The mess that is my life right now is far from overwhelming and I am not here to complain about that. Also, for the sake of keeping friend's personal matters personal, I'm going to write strictly of my observations and personal emotions toward given situations- assuming there is something to say.

A love triangle is one thing, but a square? I knew that things would get hairy as soon as one of the three whose hearts she was stealing made a move. Relationships between friends amongst friends tends to lead to various schisms down the road. Tensions have been building and limits were really pushed tonight. I myself made a foolish move in retaliation to being hit in the back, while bare-chested, with a 'five star' while my friend held a condom in his hand (All my friends are messed up and I'm no exception). I was disgusted by the prospect of what had happened and did a very un-bro-ly thing and turned to kick him where it hurts most. I'm sorry about that since it had unforeseen consequences beyond the pain but more in the 'image' area amongst my friends. Amidst the tension in the air a blow to someone's image is really a lower blow than my own. I appologized and hope no grudges will be held.

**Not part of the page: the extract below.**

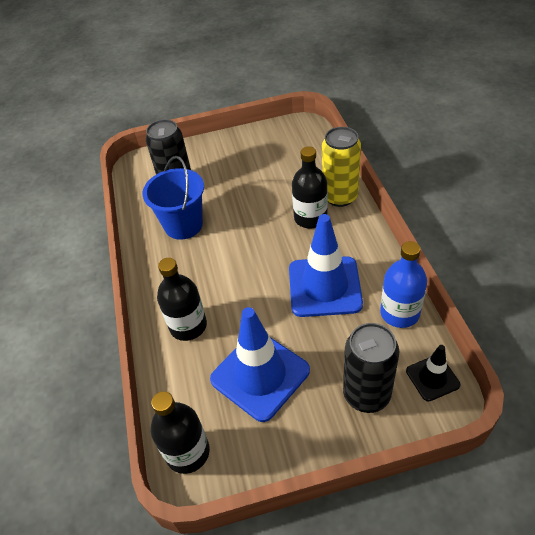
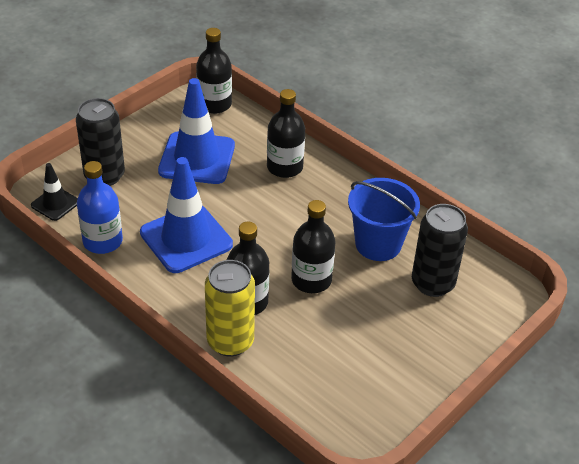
camera: 140 degrees right, 5 degrees down
(253, 217) = (311, 280): none -> black bottle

The relationship that that developed out of the love square is strong for now, and has every chance at staying that way, but in lieu of recent events and longstanding emotional attachments, I fear that a more stressful night will come soon. I have always aimed to be more of an observer of events and have been, until some comparatively minor events tonight, but I have found myself much more actively outspoken and not holding true to what I believe in my mind. It is a robotic response more than a defiance of my virtues however it does still bother me. With friends it is hard to be an observer anyway- afterall, I would be more of a stalker than a friend if I didn't involve myself with them. Even so, it troubles me that I'm concious my mistakes and motives yet end up robotically responding to things.

I will work on my responses to things. Furthermore, I will stay true to my belief that humans must be human and that involves enjoying life- even at some minor expense. I refuse to do any form of drugs or to drink in excess, but I am going to enjoy my time here on Earth. If we only live once, I'll dedicate myself to the best of both worlds for mself and others (assuming I get out of this box I live in :P).